-- Opening Marker --

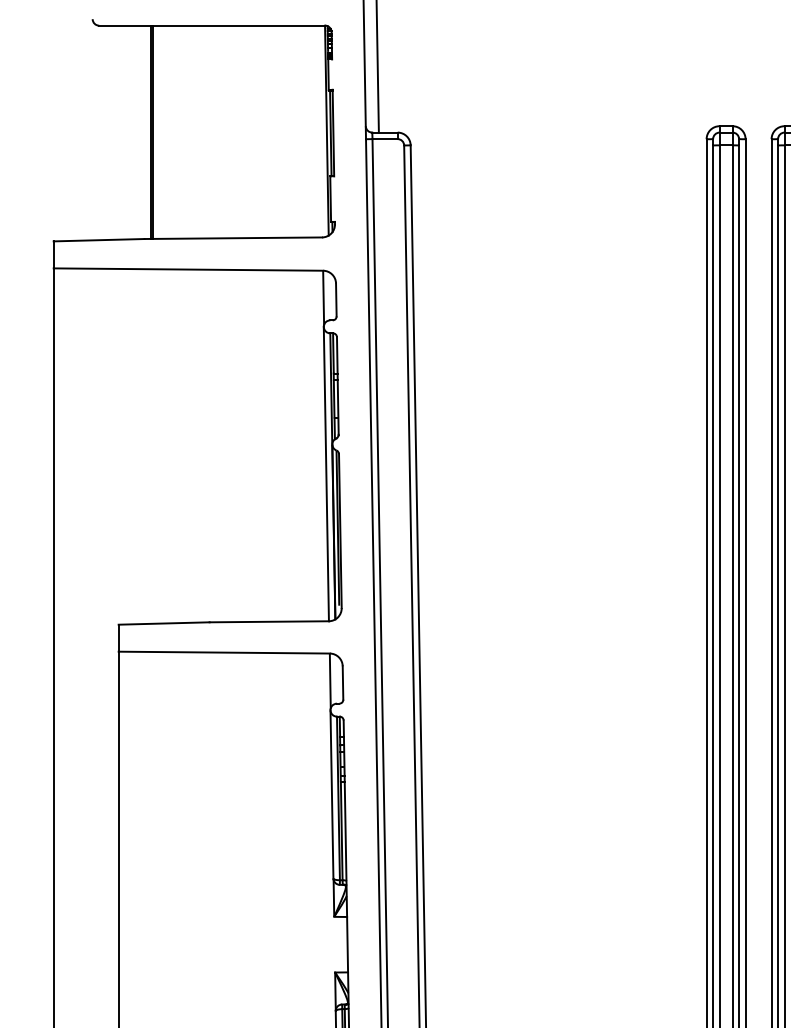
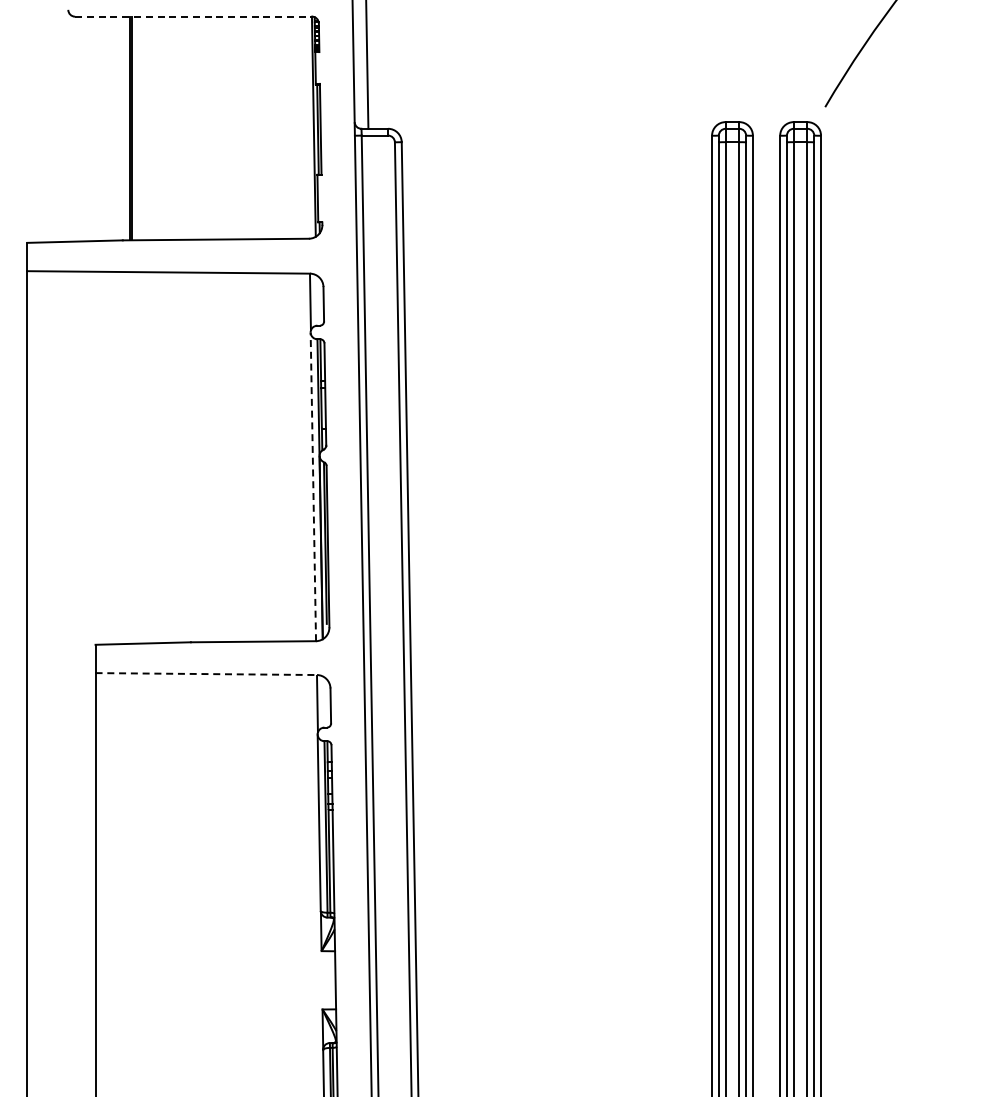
line: (213, 25) -> (194, 16), solid -> dashed
line: (326, 473) -> (313, 486), solid -> dashed
line: (224, 653) -> (206, 674), solid -> dashed

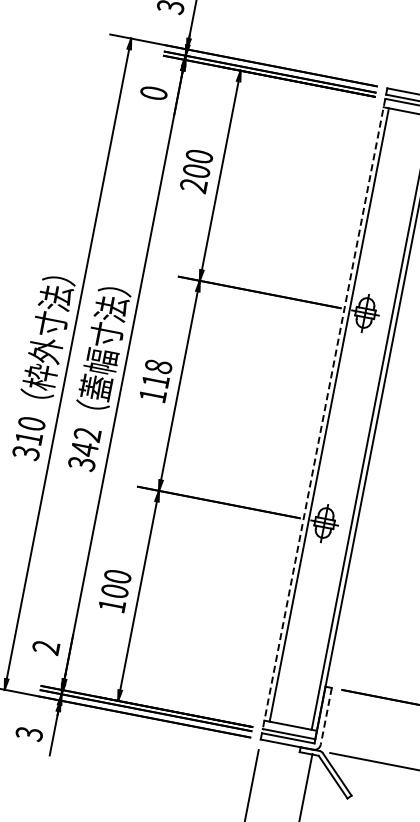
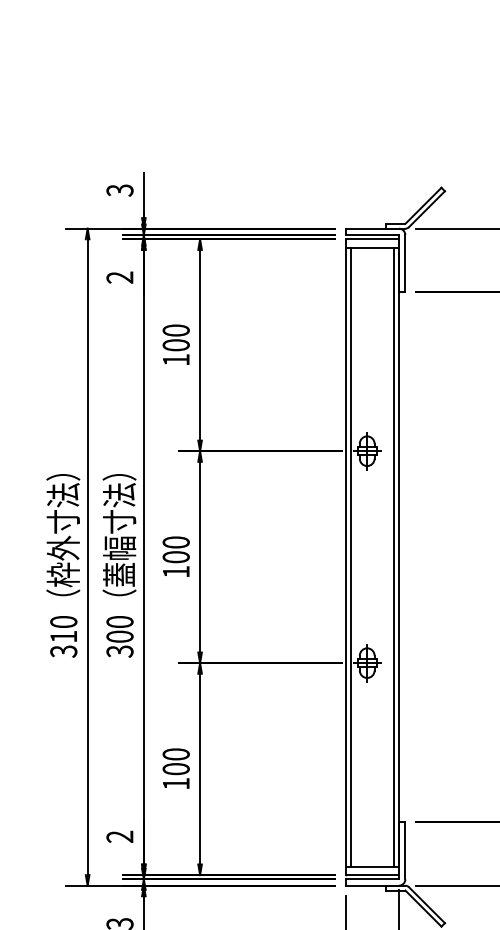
text: (153, 93) -> (119, 277), 0 -> 2
text: (192, 186) -> (175, 360), 200 -> 100
text: (156, 373) -> (175, 549), 118 -> 100
line: (324, 414) -> (346, 557), dashed -> solid
text: (85, 441) -> (119, 629), 342 -> 300
line: (326, 716) -> (405, 850), dashed -> solid

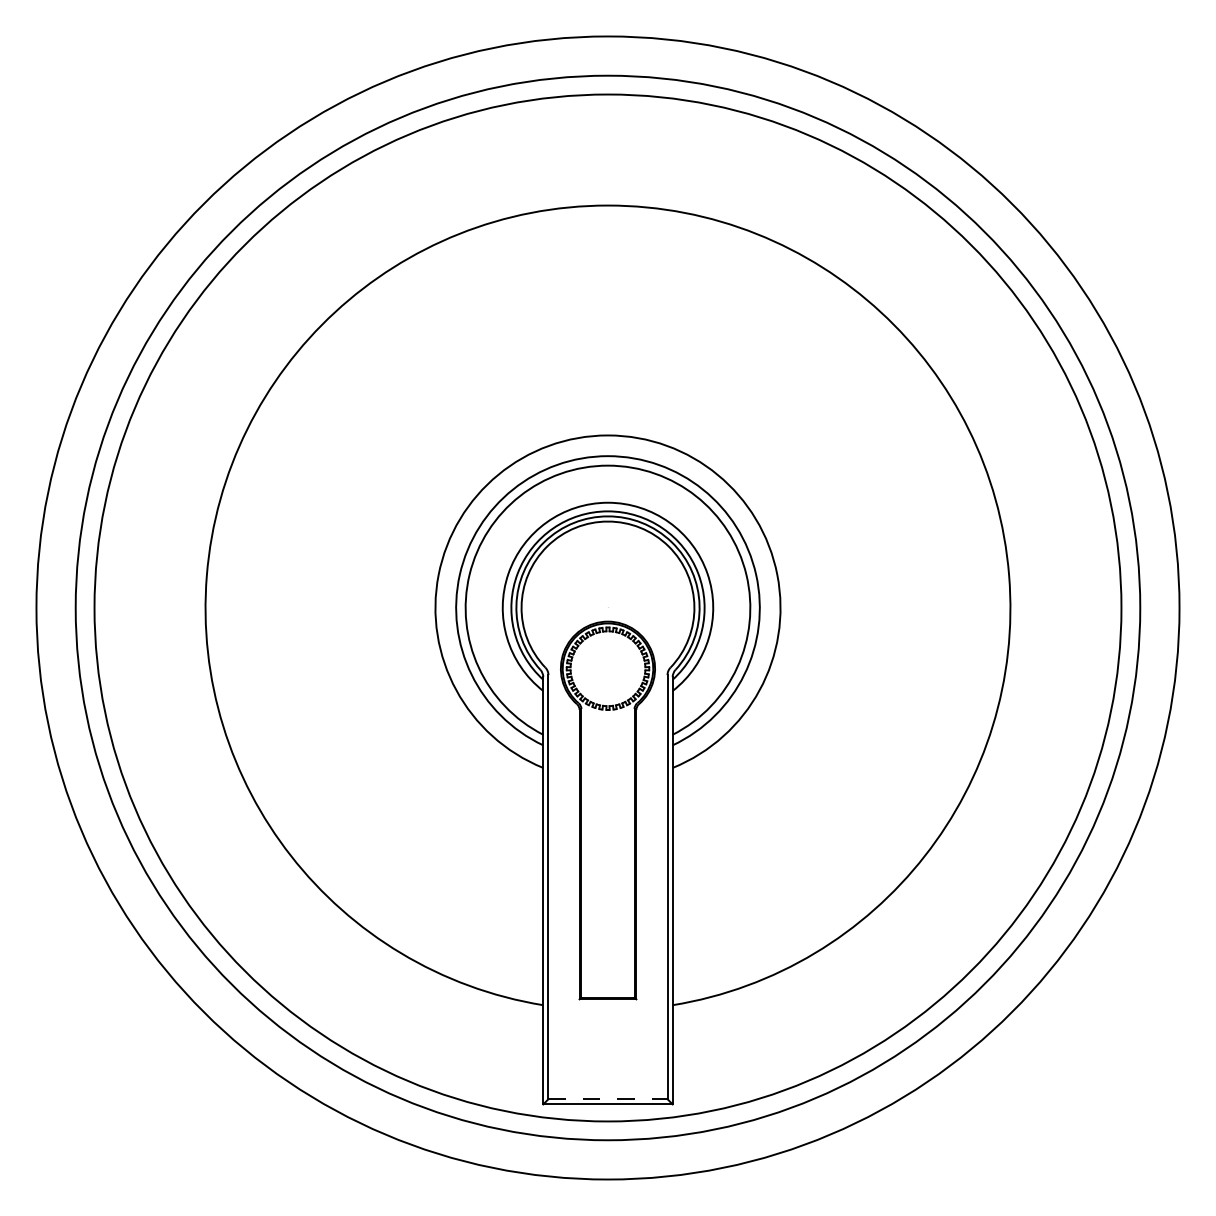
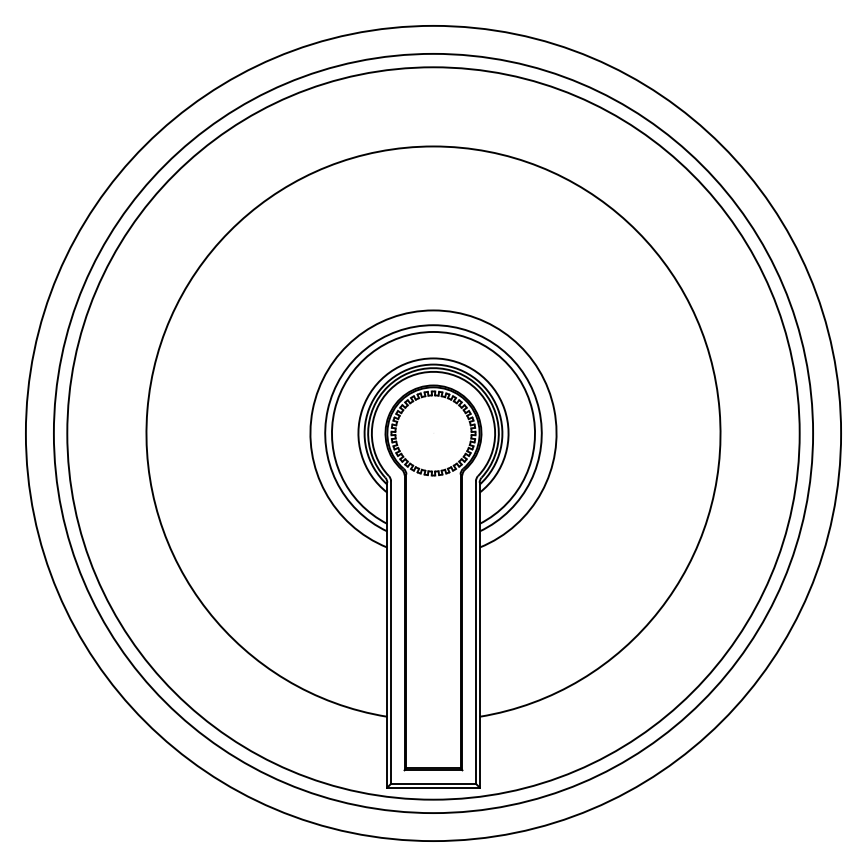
part: (607, 810) -> (433, 577), size x1.43
line: (608, 1099) -> (433, 784), dashed -> solid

-- Closing Marker --

EXERCISE DIRECTIONS –
Return every line shown above without changing a word, and skip the pictures.

RESPONSE TO THE TASK –
line: (213, 25) -> (194, 16), solid -> dashed
line: (326, 473) -> (313, 486), solid -> dashed
line: (224, 653) -> (206, 674), solid -> dashed

text: (153, 93) -> (119, 277), 0 -> 2
text: (192, 186) -> (175, 360), 200 -> 100
text: (156, 373) -> (175, 549), 118 -> 100
line: (324, 414) -> (346, 557), dashed -> solid
text: (85, 441) -> (119, 629), 342 -> 300
line: (326, 716) -> (405, 850), dashed -> solid

part: (607, 810) -> (433, 577), size x1.43
line: (608, 1099) -> (433, 784), dashed -> solid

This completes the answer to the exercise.